Actions.-The Serratus anterior, acting with the Pectoralis minor, draws the scapula, forwards, and is the chief muscle concerned in all pushing and punching movements. Its lower and stronger fibers move the lower angle forwards and assist the Trapezius in rotating the bone at the acromioclavicular joint, and thus aid this muscle in raising the arm above the head. It is also an assistant to the Deltoid in raising the arm, in as much as during the action of this latter muscle it helps the other muscles inserted into the scapula to steady the bone and so enables the Deltoid to exert its action on the humerus only. While the Deltoid is raising the arm to a right angle with the scapula, the Serratus anterior and the Trapezius are rotating the scapula, and the arm can be raised above the head as the result of this combination of movements. When the scapula is fixed, the lower part of the muscle will pull upon the ribs and act as a muscle of inspiration.

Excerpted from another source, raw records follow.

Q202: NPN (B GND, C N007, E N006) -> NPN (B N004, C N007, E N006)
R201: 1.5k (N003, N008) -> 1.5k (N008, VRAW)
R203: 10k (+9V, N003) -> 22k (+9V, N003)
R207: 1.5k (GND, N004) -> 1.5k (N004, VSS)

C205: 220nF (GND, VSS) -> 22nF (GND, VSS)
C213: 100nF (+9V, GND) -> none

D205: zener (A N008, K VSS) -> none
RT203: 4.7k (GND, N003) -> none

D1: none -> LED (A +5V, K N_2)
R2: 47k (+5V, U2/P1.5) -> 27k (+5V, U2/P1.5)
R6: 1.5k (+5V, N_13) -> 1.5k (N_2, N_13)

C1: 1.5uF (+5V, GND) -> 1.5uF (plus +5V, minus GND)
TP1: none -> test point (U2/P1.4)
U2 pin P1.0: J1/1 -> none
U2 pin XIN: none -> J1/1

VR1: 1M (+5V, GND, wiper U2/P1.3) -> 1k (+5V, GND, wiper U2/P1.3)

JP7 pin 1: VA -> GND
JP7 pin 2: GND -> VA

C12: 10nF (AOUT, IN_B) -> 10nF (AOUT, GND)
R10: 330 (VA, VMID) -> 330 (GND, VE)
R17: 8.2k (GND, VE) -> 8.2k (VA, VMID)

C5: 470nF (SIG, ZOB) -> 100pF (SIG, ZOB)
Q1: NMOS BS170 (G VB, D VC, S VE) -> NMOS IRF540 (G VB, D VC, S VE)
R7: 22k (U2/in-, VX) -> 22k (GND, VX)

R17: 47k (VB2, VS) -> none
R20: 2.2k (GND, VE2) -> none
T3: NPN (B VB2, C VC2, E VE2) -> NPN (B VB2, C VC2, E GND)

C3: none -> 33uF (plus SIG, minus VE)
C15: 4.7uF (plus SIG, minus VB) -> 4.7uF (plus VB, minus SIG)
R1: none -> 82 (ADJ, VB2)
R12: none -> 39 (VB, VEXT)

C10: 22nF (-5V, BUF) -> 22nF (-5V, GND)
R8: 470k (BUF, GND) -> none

Applied Anatomy.–When the Serratus anterior is paralyzed, the medial (vertebral) border. and especially the lower angle of the scapula, leave the ribs and stand out prominently on the surface, giving a peculiar ‘winged’ appearance to the back. The patient is unable to raise the arm or to carry out pushing movements, and attempts to do so are followed by a further projection of the lower angle of the scapula from the back of the thorax.